I picked Gembird JPD-UB-01, it costs roughly 3 Euro around here. https://gamepady.heureka.sk/gembird-jpd-ub-01/#
Desoldered the USB cable, cut the button conections to gamepad controler IC and made sure all the buttons and d-pad switches are connected on one side (that wire will be connected to ATARI Joystick ground)
Then soldered a wire to each available button, ending with a male pin header.
 
For joystic cables you can use ones from old joysticks, shop around or make own with gutted Canon 9 pin female Dsub connectors 
(they don't fit with the metal 'enclosure' but once you get that off they'll fit nicely)
solder female pinheaderss on the other side of the cables and you're done.


Important: label your gamepad pins and joystick wires or else you're going to spend a long time matching them up.


All that's left to do is connect the female pins on the joystick cable to gamepad male pins.

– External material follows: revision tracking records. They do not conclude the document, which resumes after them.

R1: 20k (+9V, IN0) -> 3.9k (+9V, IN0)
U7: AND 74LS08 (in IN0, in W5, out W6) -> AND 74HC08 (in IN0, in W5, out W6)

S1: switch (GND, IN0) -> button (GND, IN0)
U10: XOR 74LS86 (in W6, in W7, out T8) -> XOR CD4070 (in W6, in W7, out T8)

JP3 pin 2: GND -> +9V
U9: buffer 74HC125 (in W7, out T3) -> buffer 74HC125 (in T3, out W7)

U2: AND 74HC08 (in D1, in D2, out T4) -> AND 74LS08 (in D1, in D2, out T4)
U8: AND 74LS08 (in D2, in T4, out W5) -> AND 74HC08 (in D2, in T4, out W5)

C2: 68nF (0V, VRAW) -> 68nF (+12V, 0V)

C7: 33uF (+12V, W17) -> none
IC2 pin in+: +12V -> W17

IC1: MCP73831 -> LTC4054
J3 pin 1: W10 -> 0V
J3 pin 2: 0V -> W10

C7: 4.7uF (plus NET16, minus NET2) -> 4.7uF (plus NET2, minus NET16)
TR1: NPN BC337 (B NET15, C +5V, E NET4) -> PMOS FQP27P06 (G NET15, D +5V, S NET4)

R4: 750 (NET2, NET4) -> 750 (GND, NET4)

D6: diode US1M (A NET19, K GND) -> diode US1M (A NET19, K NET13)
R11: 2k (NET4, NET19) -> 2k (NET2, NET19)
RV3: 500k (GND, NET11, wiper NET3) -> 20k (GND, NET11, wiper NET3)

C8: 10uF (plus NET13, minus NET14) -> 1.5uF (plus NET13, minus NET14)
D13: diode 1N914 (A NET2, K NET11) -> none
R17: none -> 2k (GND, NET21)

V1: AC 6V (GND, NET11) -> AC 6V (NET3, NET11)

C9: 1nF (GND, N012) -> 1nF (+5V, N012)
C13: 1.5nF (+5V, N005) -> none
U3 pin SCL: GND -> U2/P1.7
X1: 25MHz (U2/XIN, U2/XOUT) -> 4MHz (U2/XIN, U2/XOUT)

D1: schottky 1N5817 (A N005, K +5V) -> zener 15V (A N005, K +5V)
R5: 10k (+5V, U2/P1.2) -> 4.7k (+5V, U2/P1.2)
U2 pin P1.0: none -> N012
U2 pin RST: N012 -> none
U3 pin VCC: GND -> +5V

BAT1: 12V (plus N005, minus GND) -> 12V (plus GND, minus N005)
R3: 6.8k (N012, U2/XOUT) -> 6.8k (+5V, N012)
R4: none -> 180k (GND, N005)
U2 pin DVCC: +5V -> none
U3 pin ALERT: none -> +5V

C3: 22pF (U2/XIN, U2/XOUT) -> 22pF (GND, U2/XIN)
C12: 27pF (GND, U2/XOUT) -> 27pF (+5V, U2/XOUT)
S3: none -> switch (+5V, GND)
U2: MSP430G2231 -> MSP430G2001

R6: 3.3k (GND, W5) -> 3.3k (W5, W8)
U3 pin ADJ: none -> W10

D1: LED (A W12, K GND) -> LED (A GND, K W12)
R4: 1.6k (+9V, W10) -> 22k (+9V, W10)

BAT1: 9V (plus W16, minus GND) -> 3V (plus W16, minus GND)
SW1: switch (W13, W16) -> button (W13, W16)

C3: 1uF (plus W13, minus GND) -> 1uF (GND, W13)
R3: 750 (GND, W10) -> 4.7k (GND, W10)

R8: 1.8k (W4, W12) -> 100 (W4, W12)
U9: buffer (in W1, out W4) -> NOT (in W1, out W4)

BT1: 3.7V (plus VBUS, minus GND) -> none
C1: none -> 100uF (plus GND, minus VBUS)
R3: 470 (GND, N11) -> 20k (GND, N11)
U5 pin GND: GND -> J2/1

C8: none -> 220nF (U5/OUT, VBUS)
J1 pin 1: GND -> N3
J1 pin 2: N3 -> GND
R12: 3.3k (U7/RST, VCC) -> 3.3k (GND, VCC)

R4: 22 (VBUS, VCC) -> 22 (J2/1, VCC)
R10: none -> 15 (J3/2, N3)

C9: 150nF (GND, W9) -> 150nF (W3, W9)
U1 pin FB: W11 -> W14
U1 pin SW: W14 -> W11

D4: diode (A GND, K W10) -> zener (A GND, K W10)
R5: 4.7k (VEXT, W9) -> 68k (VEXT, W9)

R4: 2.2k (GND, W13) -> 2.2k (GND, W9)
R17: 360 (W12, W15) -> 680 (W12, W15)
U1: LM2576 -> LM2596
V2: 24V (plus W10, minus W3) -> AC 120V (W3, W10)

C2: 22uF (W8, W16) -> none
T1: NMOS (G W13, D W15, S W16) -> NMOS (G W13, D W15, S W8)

For Final Assult I used this control scheme:

Gamepad	D-pad Up 	-	Joystick 1 Up			- move forward
Gamepad	D-pad Down 	- 	Joystick 1 Down			- move backward
Gamepad	D-pad Left 	- 	Joystick 1 Left			- turn left
Gamepad	D-pad Right	- 	Joystick 1 Right		- turn right

Gamepad R2		-	Joystick 1 Trigger		- fire weapon

Gamepad L1		- 	Joystick 2 Left			- strafe left
Gamepad R1		- 	Joystick 2 Right		- strafe right 

Gamepad L2		-	Joystick 2 Up			- map (hold button)
Gamepad Button 2	-   	Joystick 2 Down			- use switch / terminal / check barrel

Gamepad Button 1	- 	Joystick 2 Trigger		- switch weapon

So now the whole game can be played on gamepad and there's still room for some more controls if necessary since we have 2 potentiometer inputs per joystick port available.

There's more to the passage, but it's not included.